Civil services Current affairs - Rabindranath Tagore

Rabindranath Tagore

Context:

• Recently Rabindranath Tagore Jayanti was celebrated all round the world and also his name is making rounds due to many reasons.

About:

• Rabindra Nath Tagore was a renowned poet, composer and social reformer who wore many hats noted for his Bengali poetry, short tales, song composition, playwriting, essay writing, and painting.
• In his twenties, he published many collections of poetry, including Manasi. Gitanjali introduced his later religious poetry to the West (1912).
• He also composed over 2,000 songs, which were well-received by Bengalis of all social strata.
• Jana Gana Mana’ our National anthem being one of the major contributions of his to the country. The verses are taken from his song, ‘Bharoto Bhagya Bidhata.’
• Originally written in Bengali comprising of 5 stanzas, it was first published in Tatwabodhini Patrika, in 1905.
• He travelled the world advocating and spreading Indian culture globally and vice versa.
• He won the Nobel Prize in Literature in 1913, first person from outside of Europe to receive the prize.
• In protest over the Jallianwala Bagh Massacre, he renounced the knighthood he had acquired in 1915.
• He established Vishva-Bharati University in Bengal as an experimental school where he attempted to combine Eastern and Western ideologies (1921).
• In the late 1920s, when he was in his 60s, Tagore took up painting and produced works that won him a place among India’s foremost contemporary artists.

 

Life:

• The son of the religious reformer Debendranath Tagore, he early began to write verses, and, after incomplete studies in England in the late 1870s, he returned to India.
• There he published several books of poetry in the 1880s and completed Manasi (1890), a collection that marks the maturing of his genius.
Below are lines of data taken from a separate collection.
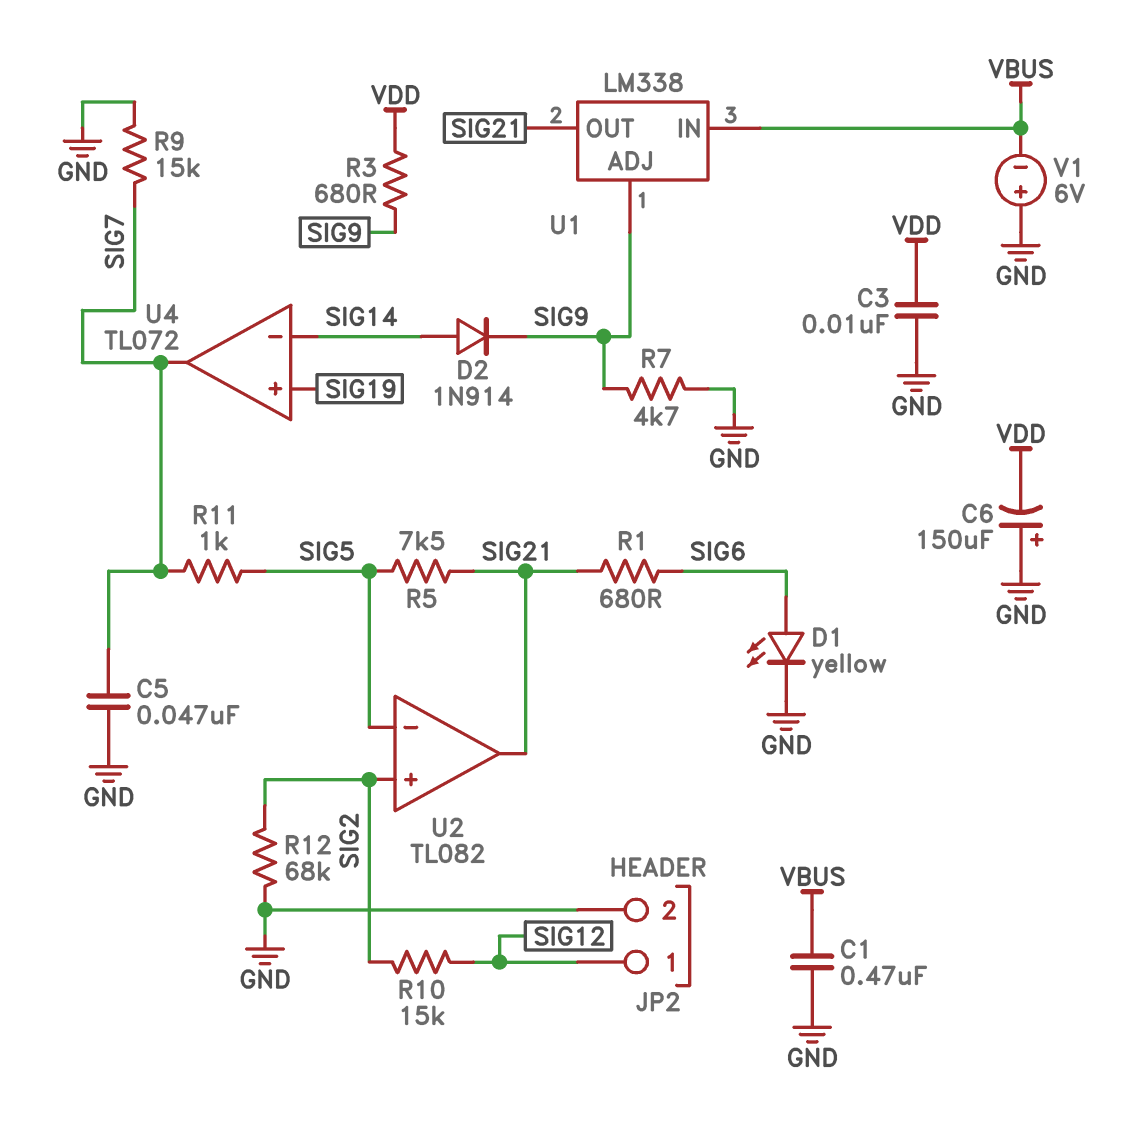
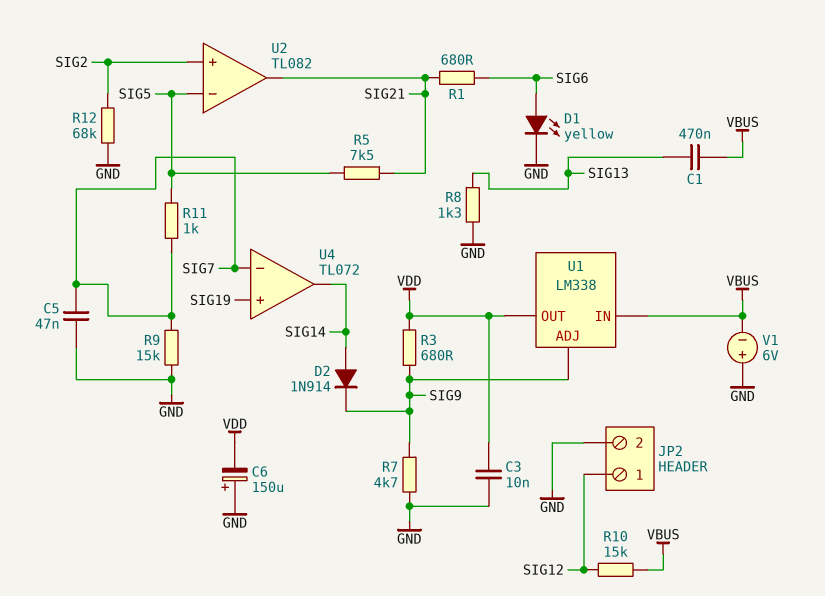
C1: 470nF (GND, VBUS) -> 470nF (SIG13, VBUS)
R8: none -> 1.3k (GND, SIG13)
R10: 15k (SIG2, SIG12) -> 15k (SIG12, VBUS)
U1 pin OUT: SIG21 -> VDD
U4 pin in-: SIG14 -> SIG7
U4 pin out: SIG7 -> SIG14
It contains some of his best-known poems, including many in verse forms new to Bengali, as well as some social and political satire that was critical of his fellow Bengalis.
• In 1901 Tagore founded an experimental school in rural West Bengal at Shantiniketan (“Abode of Peace”), where he sought to blend the best in the Indian and Western traditions.
• He settled permanently at the school, which became Visva-Bharati University in 1921.